Big thanks to Alina Stefanescu and the Alabama Writer’s Conclave for a great interview.
Some highlights:
AS: Welcome David. Let’s talk about the synergy between local history and fiction. You mention that part of the story is rooted in the experience of Billy Field, a beloved Tuscaloosa film-maker. How did you work that into the story?
DH: I learned about the Sylacauga meteorite after I’d already written a good chunk of the book. Here I was writing a story about a fireball that falls out of the sky and changes the lives of this family, and I find out that a woman in Sylacauga named Ann Hodges was actually struck by a meteorite just a few years before the time when my story takes place. She is actually the only person to be physically hit by an object falling from space, and it happened in Alabama. It seemed like I couldn’t really tell the story without at least acknowledging it.
I talked to Billy when I found out he’d made a documentary about the incident in Sylacauga However, that’s HIS story, so I didn’t work it into my book as much as I could have. He actually has a copywrite (or whatever the proper legal term for ownership of this sort of thing is) on the story of the family that happened to. In the final draft, I actually removed a couple of references to the Hodges meteorite incident because I didn’t want to overstep my bounds there.
AS: Would you consider this to be a science fiction book?
DH: That wasn’t my intention, but if people like sci-fi, they might like it. Some of the earliest books I read were by authors like Ray Bradbury, but as a teenager I became interested in writers who use elements of sci-fi in the service of something… else. Kurt Vonnegut comes to mind, or even some of Thomas Pynchon’s work. I like what writers like Kelly Link are doing in bringing elements of fantasy and fairy tale in to stories that don’t fit easily into a genre. And I guess that’s what I was trying to do in this book–using elements of sci-fi and fantasy in a book that is really just about people, which to my mind is more of what gets called “literary fiction.”
To the extent that this story is sci-fi, I think it comes more from my sense of surrealism than any real intention to do the kinds of things that science fiction often tries to do (i.e. warn/predict about dystopian futures, etc — not that it’s limited to that).
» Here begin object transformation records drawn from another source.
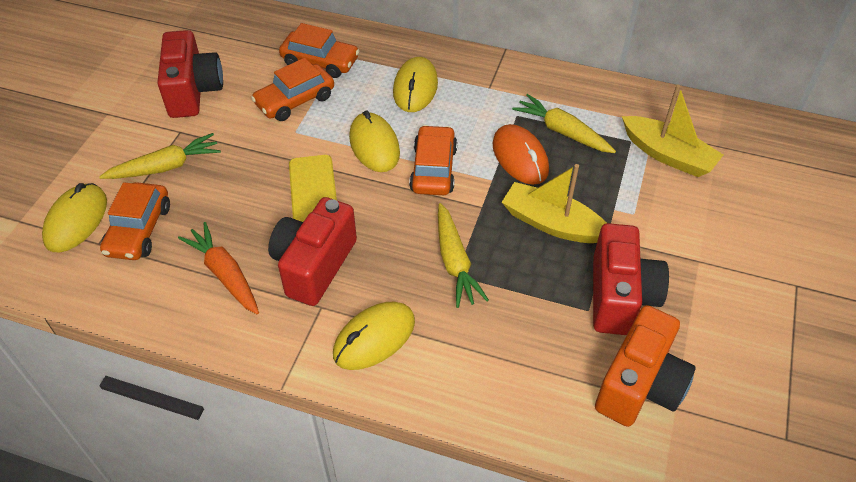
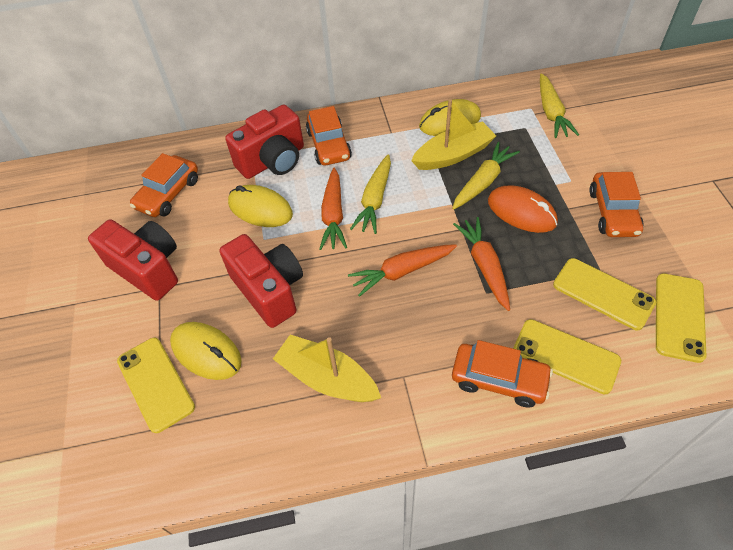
orange camera: 1 -> 0
orange carrot: 1 -> 3
yellow mouse: 4 -> 3
yellow phone: 1 -> 4

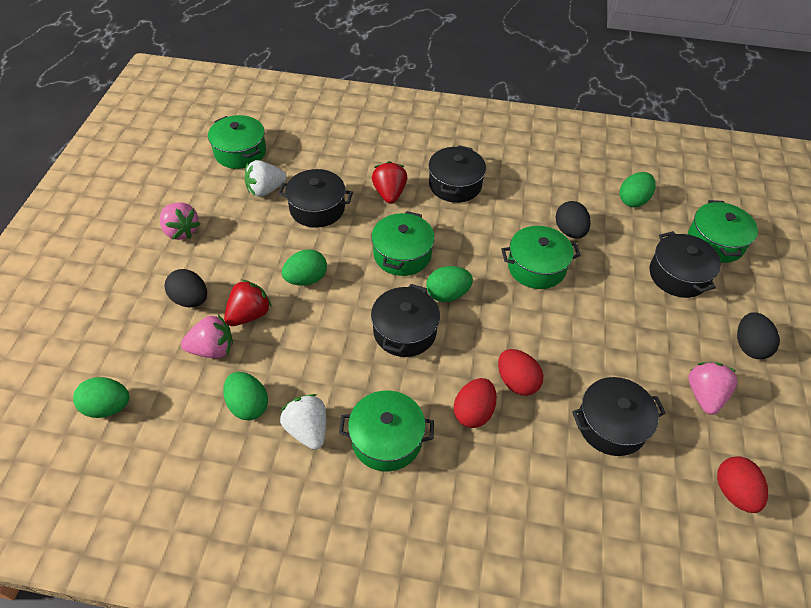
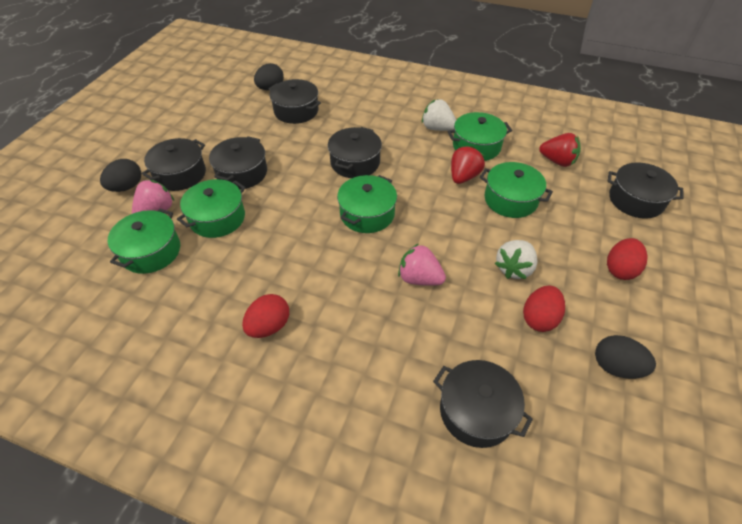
black pot: 5 -> 6
green egg: 5 -> 0
pink strawberry: 3 -> 2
Space ships and werewolves are my melting clocks.
AS. This is your first book in ten years. How does it relate to what you’ve done in the past, if at all?
DH: My previous full-length novel–Zen, Mississippi–also deals with issues of Southern identity. Fireball plays around with the idea of “space” and all the various ways that we use that word, and Zen, MS does something similar with the idea of time. So, in a way, this is my Time/Space series.
Munford Coldwater is a character in both novels, but Zen, MS is contemporary, so the character is older. Fireball takes place in 1959 when Munford is much younger.
My novella, The Salvation of Billy Wayne Carter, is about a second Civil War that is fought more on cultural grounds than political. The war is over things like what music you should listen to. In a way, it’s a meditation on the concept of post-modernism and where we go from there. I wrote it when I was super young, and it shows, but there are some good parts I think.